Maybe it would be best if you discarded and drew new cards. What other country would you like to point to as a free market medical system?

39   lostand confused   2012 Dec 16, 8:35pm  

bob2356 says

Your statements. Very little government intervention. Yet 1.2 billion people are covered by the public health care system and depending on whose number you believe 35-40% use it for their health care. So 480 million people using the public health care system represents very little government intervention??? Really???

Well there is a difference between a roach infested motel in a crime ridden neighbourhood and Ritz Carlton in a nice neighbourhood. The former may be free-but do you want to stay there with your family.

In the US, the latter can be used by people with insurance and poor/illegals who just walk into the emergency room and get treated for free. The middle class-they can come after your assets. But the poor/illegals are judgment proof-they have no assets. So there is a difference with the mandates.
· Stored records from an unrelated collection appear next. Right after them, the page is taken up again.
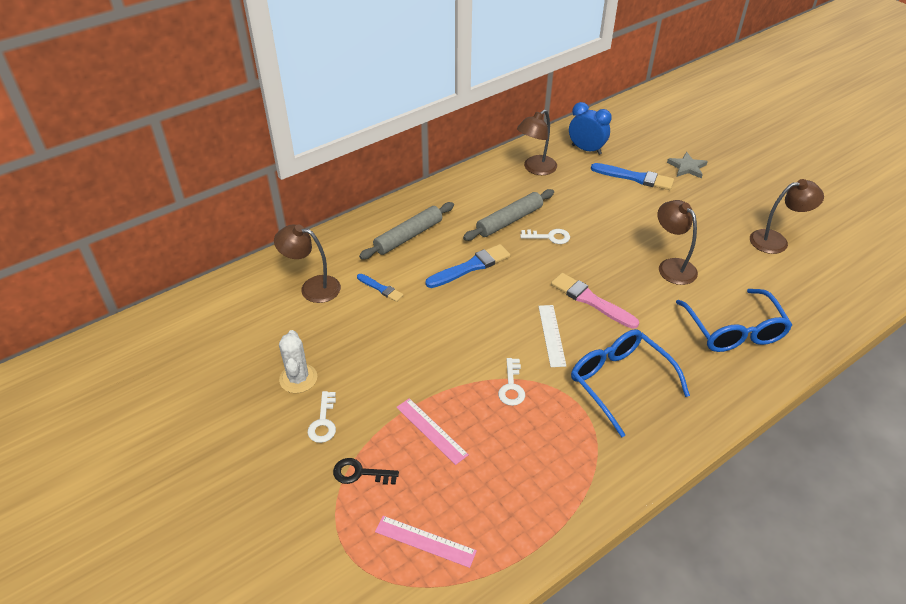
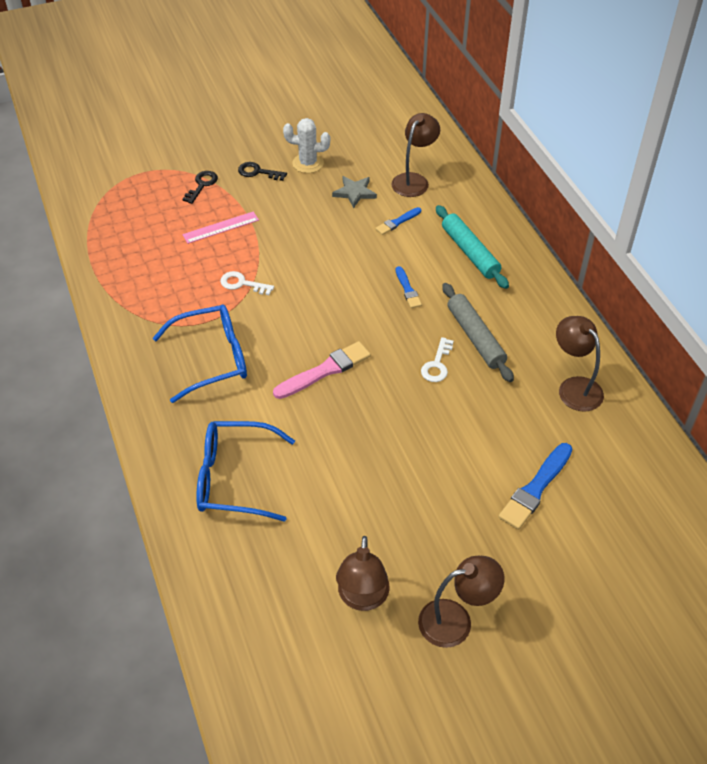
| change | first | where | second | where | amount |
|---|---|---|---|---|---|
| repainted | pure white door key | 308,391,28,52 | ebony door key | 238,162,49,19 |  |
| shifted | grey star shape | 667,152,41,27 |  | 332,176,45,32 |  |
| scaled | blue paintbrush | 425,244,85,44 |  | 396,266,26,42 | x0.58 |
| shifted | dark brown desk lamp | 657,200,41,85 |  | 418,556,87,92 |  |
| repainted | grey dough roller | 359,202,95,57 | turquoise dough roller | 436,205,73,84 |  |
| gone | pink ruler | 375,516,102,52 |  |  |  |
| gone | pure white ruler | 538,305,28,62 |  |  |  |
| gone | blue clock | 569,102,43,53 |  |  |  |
Now I understand the rationale, if you are in a car accident, or have a heart attack, the last thing you need is to be tossed aside by the emergency room, because you have no proof of insurance-you might have left proof at home. So that is a big problem. But hospitals do run up a big tab and the rest of us pay for it.

However I read somewhere that India is giving free generic prescritpon drugs to all of its 1.2 billion citizens, don't know if the law passed yet.

40   JohnLaw   2012 Dec 16, 9:47pm  

Bottom line is that the 51% found that they can use the government as a means of extortion. For now, they think that all of their needs can be achieved by this and life will be better as a government serf. We shall see.